I sat down at the front of the bus and began reading. I'd learned that sitting near the bus driver minimised the bullying rather than sitting further back, in the middle of a crowd of people. I was instantly captured by the narrative style, using fictional newspaper clippings, letters, articles. Very quickly I became interested in the book. One kid, a veritable show off, leaned over my chair and began reading an extract from the book out loud to some of the other kids. It was, of course, the part where Carrie has her first period. He began reading it aloud to other students who laughed at me and began mocking me for reading something "perverted" and "gross" in my spare time. The boy took the book from my hands and promptly hit me around the back of the head with it. I snatched the book back, closed it and sat in silence for the next thirty minutes just staring blankly out at the road ahead. That was a real changing point for me. The more I read this book, the more I empathised with Carrie. I knew all too well what it was to be the weird girl in school. Reading this book, for me, was a strangely therapeutic experience. Though I didn't have the powers that Carrie had, it made me start to stand up for myself. I began finding a new strength in myself. I realised that even the weird, geeky kids have power and that allowing people to walk over you wouldn't really solve the problem. From that point on I stood up for myself more. All too often we're told to just ignore bullies but I've found that the more you ignore them, the more they will walk over you. In all honesty, I did sometimes imagine having telekinetic powers and exacting vengeance upon my bullies but after reading Carrie I found myself feeling a little stronger.

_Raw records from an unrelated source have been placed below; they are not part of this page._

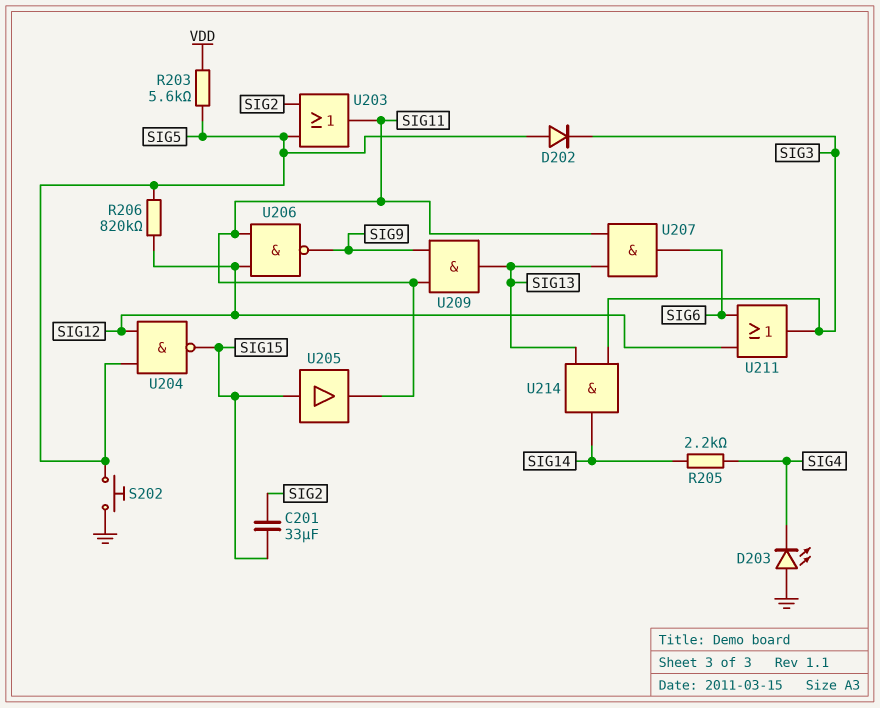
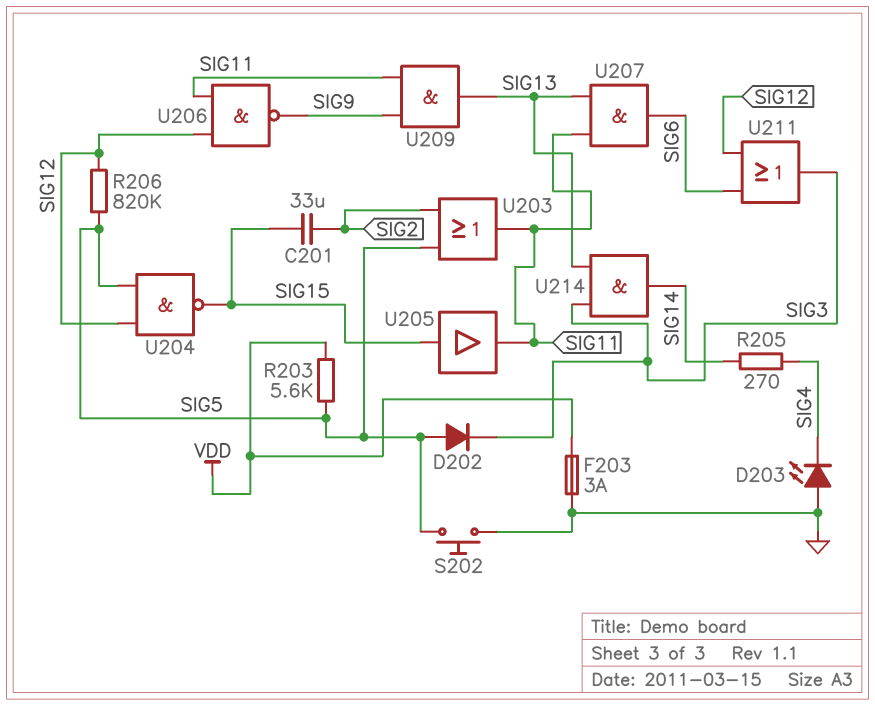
F203: none -> 3A (GND, VDD)
R205: 2.2k (SIG4, SIG14) -> 270 (SIG4, SIG14)

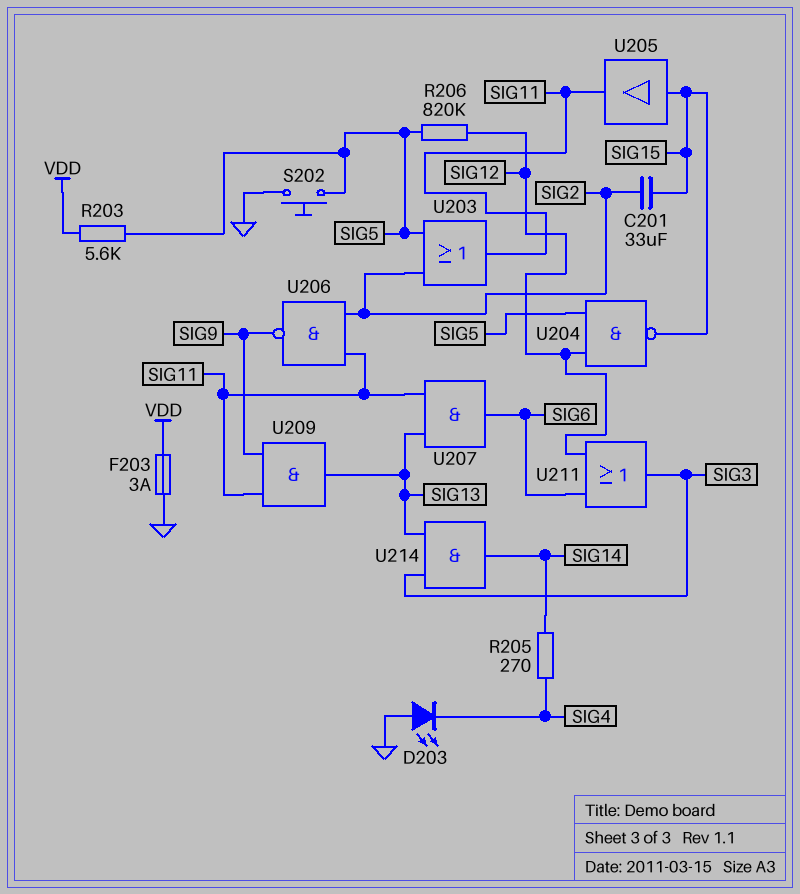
D202: diode (A SIG5, K SIG3) -> none
U206: NAND (in SIG11, in SIG12, out SIG9) -> NAND (in SIG2, in SIG11, out SIG9)

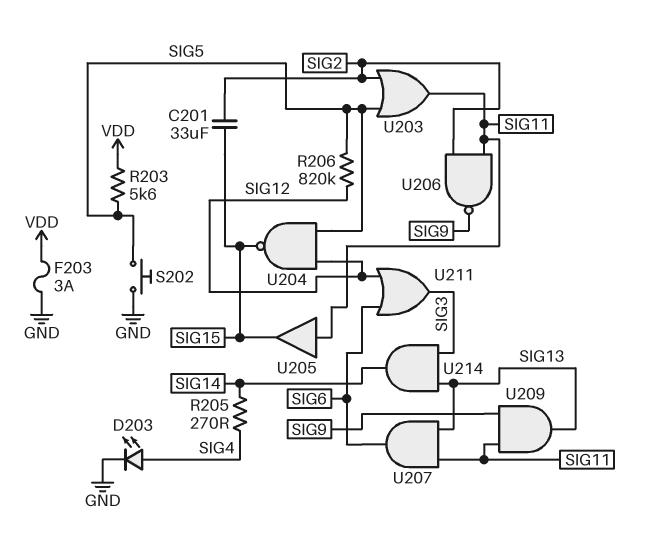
D203: LED (A GND, K SIG4) -> LED (A SIG4, K GND)
U205: buffer (in SIG15, out SIG11) -> buffer (in SIG11, out SIG15)

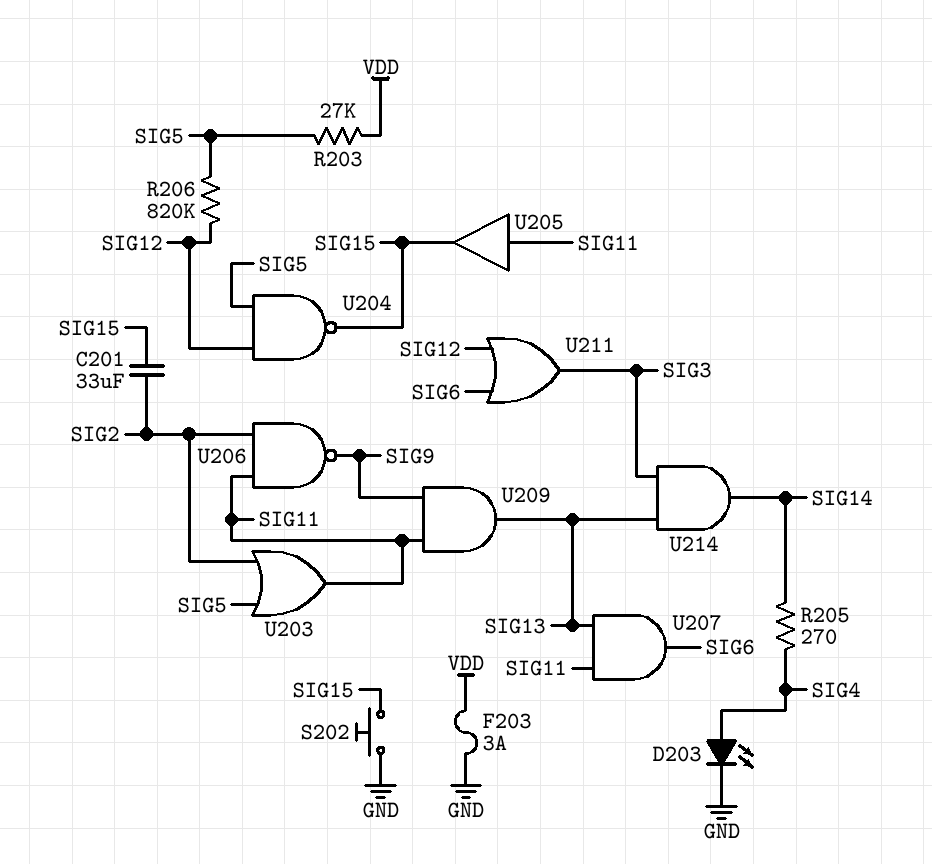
R203: 5.6k (SIG5, VDD) -> 27k (SIG5, VDD)
S202: button (GND, SIG5) -> button (GND, SIG15)

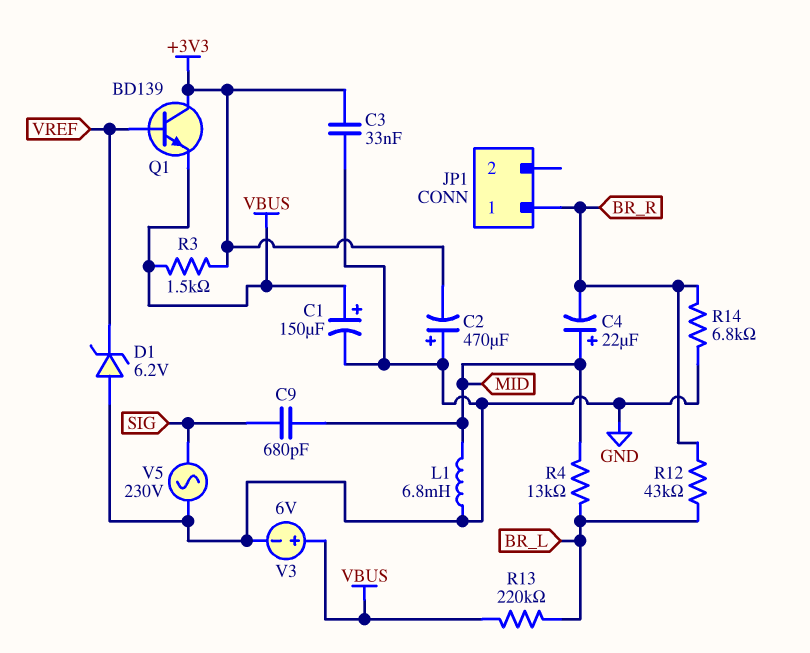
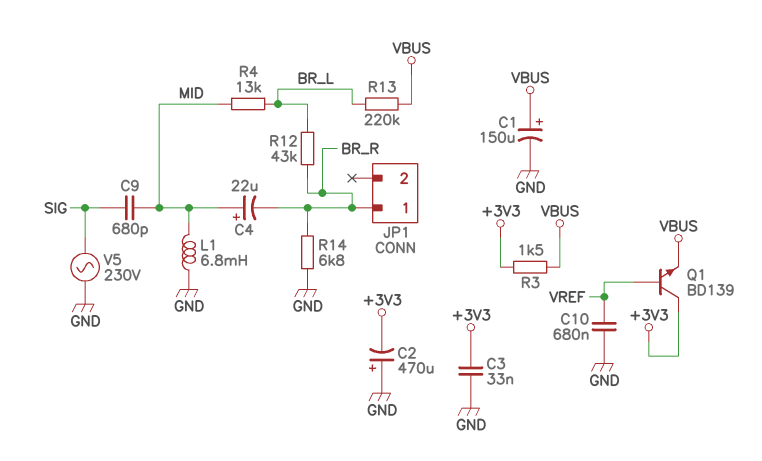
C10: none -> 680nF (GND, VREF)
D1: zener 6.2V (A GND, K VREF) -> none
V3: 6V (plus VBUS, minus GND) -> none

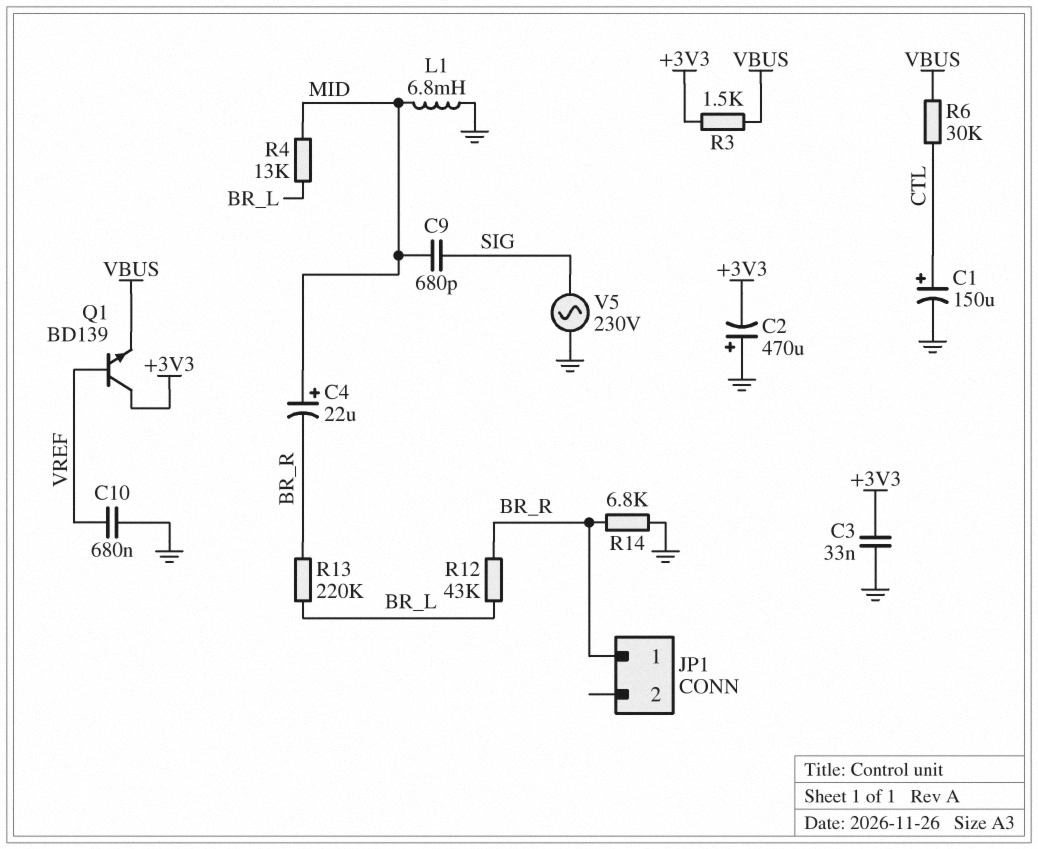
C1: 150uF (plus VBUS, minus GND) -> 150uF (plus CTL, minus GND)
R6: none -> 30k (CTL, VBUS)
R13: 220k (BR_L, VBUS) -> 220k (BR_L, BR_R)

Now, as a writer, I highly appreciate King's writing style. Over the years I saw the Sissy Spacek version of the film, then the one starring Angela Bettis. I'm yet to see the most recent adaptation featuring Chloe Grace Moretz, mainly because I felt the trailers gave away so much of the plot that it missed an opportunity to properly introduce the horror of the text to a new generation of kids. I would urge every young girl, or every young person who ever feels left out, to read this book. Maybe don't use it as inspiration to take revenge on your entire high school, but you should certainly read it and realise that we do have some power within us: the power to endure, the power to stand up for ourselves, the power to make people realise that they were wrong for treating us so poorly to begin with.